If you own a business, you’ll need a law firm to protect your interests. What do you look for? The key to finding a good legal match is to know what your company’s needs are now and likely to be in the future. As a business grows, its needs change. A start up software publisher may only need an intellectual property lawyer and someone to handle its incorporation. As a business grows, takes on additional employees and moves into its own building the owners will have to deal with real estate and employment law issues.
“The first thing is to decide if the business needs a headline grabbing national firm, mid-sized firm, small firm or solo practitioner,” says Lewis J. Pepperman, co-managing director of Stark & Stark, a 96 attorney law firm headquartered in Lawrenceville, NJ with offices in Cherry Hill, NJ and Philadelphia. “The law has become so specialized that most solo practitioners or small firms may not be able to handle many of the issues facing a growing business. Entrepreneurs have better things to do than look for a new attorney every time a different legal issue comes up.”
While the national firms with legions of lawyers and offices seemingly everywhere have the resources, they come at a price. Giant firms mean giant overhead, which a client pays for. For many businesses it’s overkill. “The client ends up paying for resources they’ll never use. If your business basically operates in New Jersey and Pennsylvania, it’s irrelevant if the law firm has offices in Beverly Hills and Atlanta.” Many mid-size firms have national capabilities, without having an office in every state.
For many businesses, a mid-sized law firms with 75 -100 attorneys makes the most sense from an economic and talent perspective. “Firms this size usually have been together a number of years and have built up a reputation. They have the depth and practice groups to provide representation in just about every area of law,” said Pepperman. “Firms such as Stark & Stark can do the same quality work as the national firms but at lower rates. The client pays for what they need.”
Pepperman advises business owners to thoroughly cross-examine their law firm candidates:
Are you familiar with my industry?
The first consideration should be the attorney’s legal skills and general experience. Is the person a quick study? Does the firm represent any of your competitors?
Who will be doing the day-to-day work on my business?
The senior partner may make the initial pitch for the business, but will have little if any involvement after that. Ask to meet the person who will actually be working on your business.
How will my business be billed?
Lawyers have become more flexible in negotiating fees. Don’t be afraid to ask for a flat fee or contingent fee on certain matters. What expenses are included in the fees and what is billed separately?
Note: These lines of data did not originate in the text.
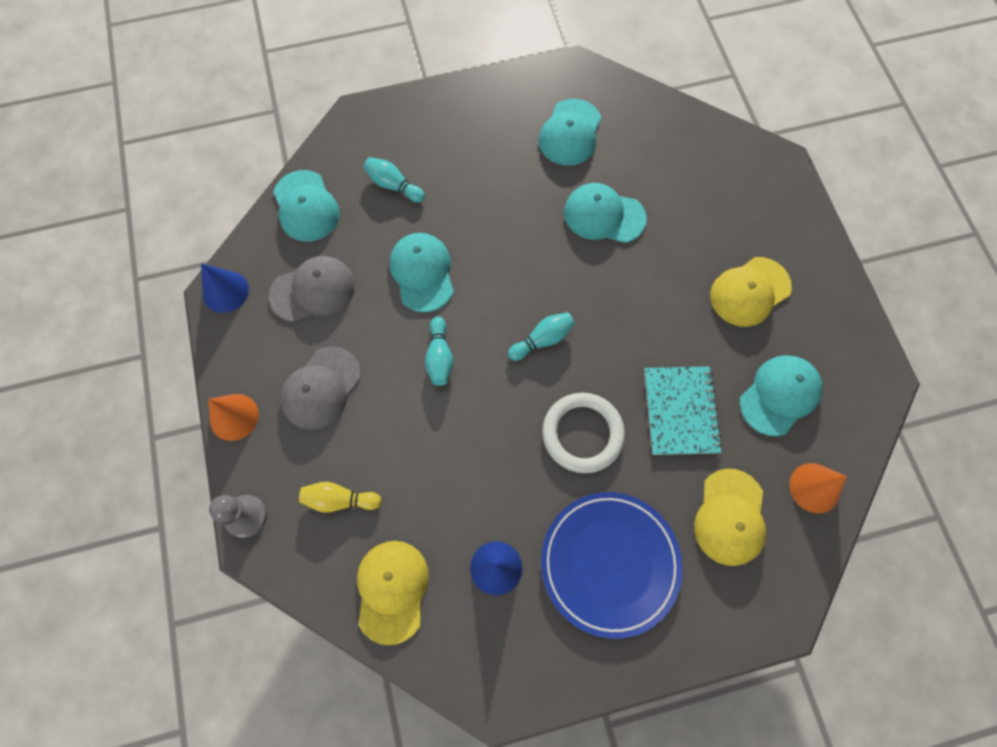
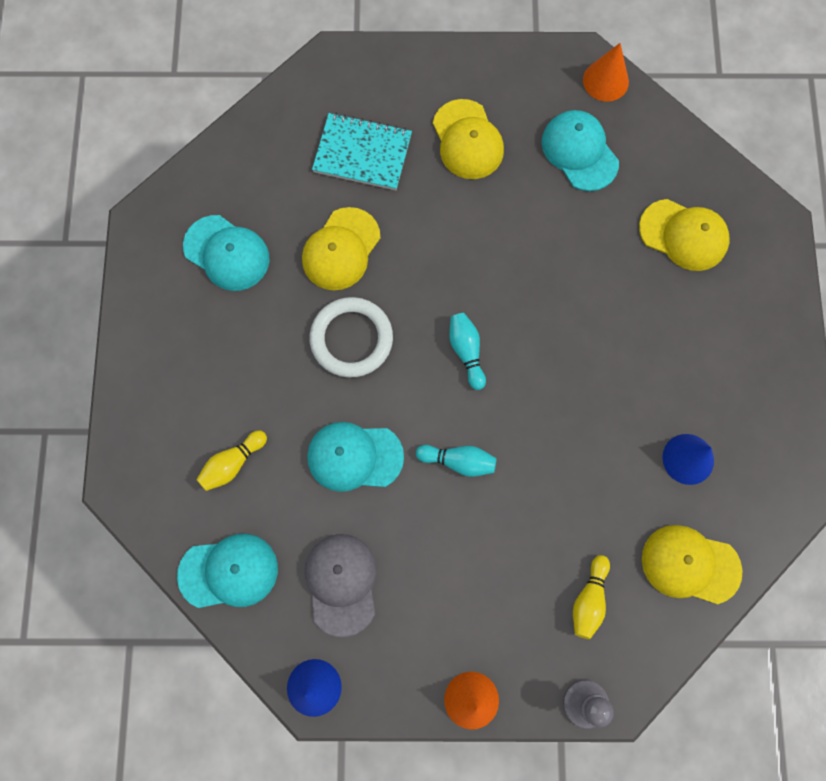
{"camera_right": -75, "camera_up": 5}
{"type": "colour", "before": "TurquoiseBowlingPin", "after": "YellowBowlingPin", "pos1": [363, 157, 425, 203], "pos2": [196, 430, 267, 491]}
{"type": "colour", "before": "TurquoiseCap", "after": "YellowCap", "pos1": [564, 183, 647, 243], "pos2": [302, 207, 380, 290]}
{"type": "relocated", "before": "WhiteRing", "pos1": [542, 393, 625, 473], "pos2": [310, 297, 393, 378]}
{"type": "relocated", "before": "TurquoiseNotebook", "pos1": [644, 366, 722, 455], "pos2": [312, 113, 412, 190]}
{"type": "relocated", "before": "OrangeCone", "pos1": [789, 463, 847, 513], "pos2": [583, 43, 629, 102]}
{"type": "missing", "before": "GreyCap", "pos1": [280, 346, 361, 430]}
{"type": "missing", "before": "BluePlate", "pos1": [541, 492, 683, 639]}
What can I do to keep my legal bills down?
Communication is the key. Don’t be afraid to ask hard questions. If it is helpful to you to receive statements twice a month, ask for it. Understanding what your lawyer is doing helps both you and your lawyer.
Will I be able to approve staffing on my business?
Make sure the experience and cost of the attorney is appropriate in relation to the value of the work being done. There are times when more than one attorney will be needed to work on a matter. Does that second attorney need to be a senior partner billing at top dollar or would an associate with a moderate level of experience fit the bill? Would you be better off with just one attorney assigned to the matter, rather than having layers of lawyers reviewing each other’s work? How many attorneys attend a deposition?
Does the firm explain legal matters in plain English?
Make sure that your law firm is willing to translate at no extra cost. If you receive a legal brief or memo, insist on a short summary… in plain English.
Looking for a lawyer is like seeking out any other business service. Do some research and don’t be afraid to ask questions. Know what you really need.